Lógicamente, me arriesgué al publicar la experiencia que había pasado, porque demostraba que había errado en la toma de decisiones y no había hecho un buen ejercicio de planificación, pero pensé que era mejor expresarlo y hacer un ejercicio de catarsis antes de comérmelo yo solo. Personalmente, creo que la autocrítica debe ser parte esencial de nuestra autoevaluación como personas y profesionales, pero rara vez la practicamos, y si lo hacemos, suele ser “en secreto”, no se vayan a dar cuenta los demás…
No cabe duda de que a todos nos gusta ofrecer a los demás lo mejor de nosotros mismos, y que en determinadas ocasiones se hace necesario una buena sesión de maquillaje con el que disimular ciertas arrugas profesionales y personales que nos han ido saliendo con el paso del tiempo; pero ¿por qué nos cuesta tanto asumir nuestros errores? Quizás los niveles de autoexigencia son tan elevados que no nos podemos permitir esa licencia: “lo que hago bien lo cuento y que se entere todo el mundo, pero no me puedo permitir el más mínimo fallo ni que nadie se entere de él”
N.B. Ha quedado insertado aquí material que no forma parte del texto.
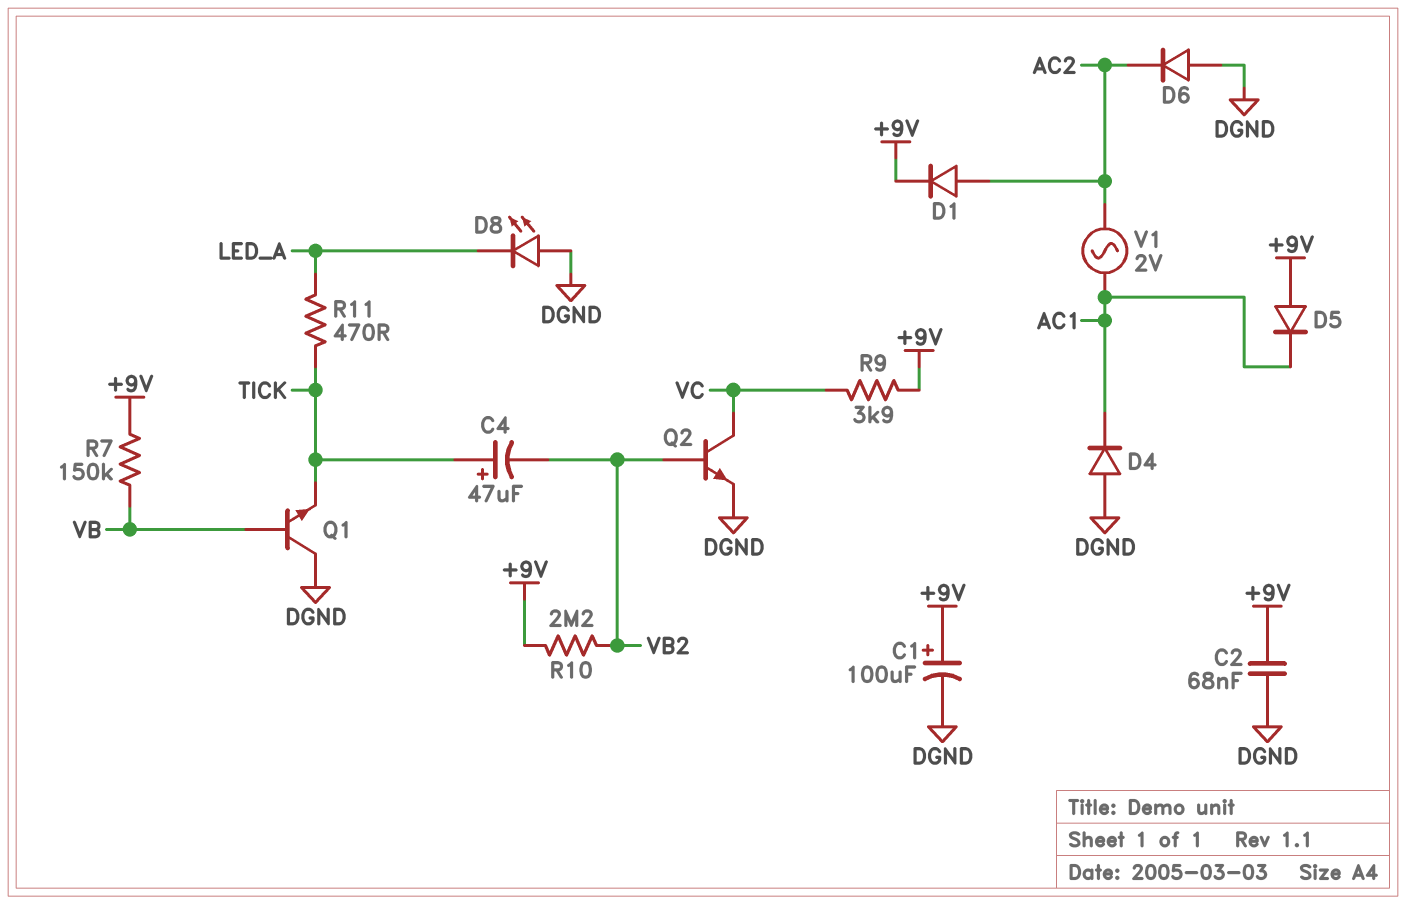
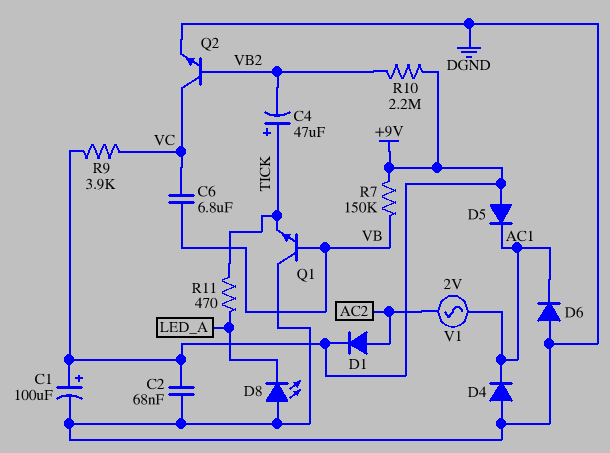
C6: none -> 6.8uF (VB, VC)
D6: diode (A DGND, K AC2) -> diode (A DGND, K AC1)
Pues una pena, porque aunque sea una frase que ya suena a tópico, creo que es del todo cierta: se aprende más de los errores que de los éxitos. Cuando las cosas nos salen bien, nos acomodamos y no reflexionamos demasiado acerca de “por qué salieron bien”, pero si salen mal hacemos una evaluación pormenorizada de los elementos que fallaron y las soluciones que podemos aplicar la próxima vez.
Por otro lado, si hacemos un esfuerzo por evaluar esos elementos, como no nos gusta quedar demasiado mal, muchas veces recurrimos a los elementos externos como explicación ante un fracaso (por ejemplo: “el entorno no era el más adecuado”….”las circunstancias fueron imprevisibles….”, “Había una actitud poco receptiva….”). Falla lo de fuera, pero no nos fijamos en lo de dentro, y como ya dije antes, hemos ido adquiriendo con el paso de los años una suerte de “fobia al fracaso”, que actúa como variable moduladora en muchas de nuestras actuaciones.
Pongamos un poco de empeño en pensar qué cosas podemos mejorar, pero sobre todo gastemos un poco de nuestras energías en “normalizar” los fracasos; éstos forman parte de nuestros comportamientos, nos gusten o no, peor evitarlos, taparlos o escondernos no nos ayuda en nada, más bien lo contrario.
Y ahora piénsalo: ¿nunca te equivocas en tu trabajo? ¿lo cuentas o lo escondes?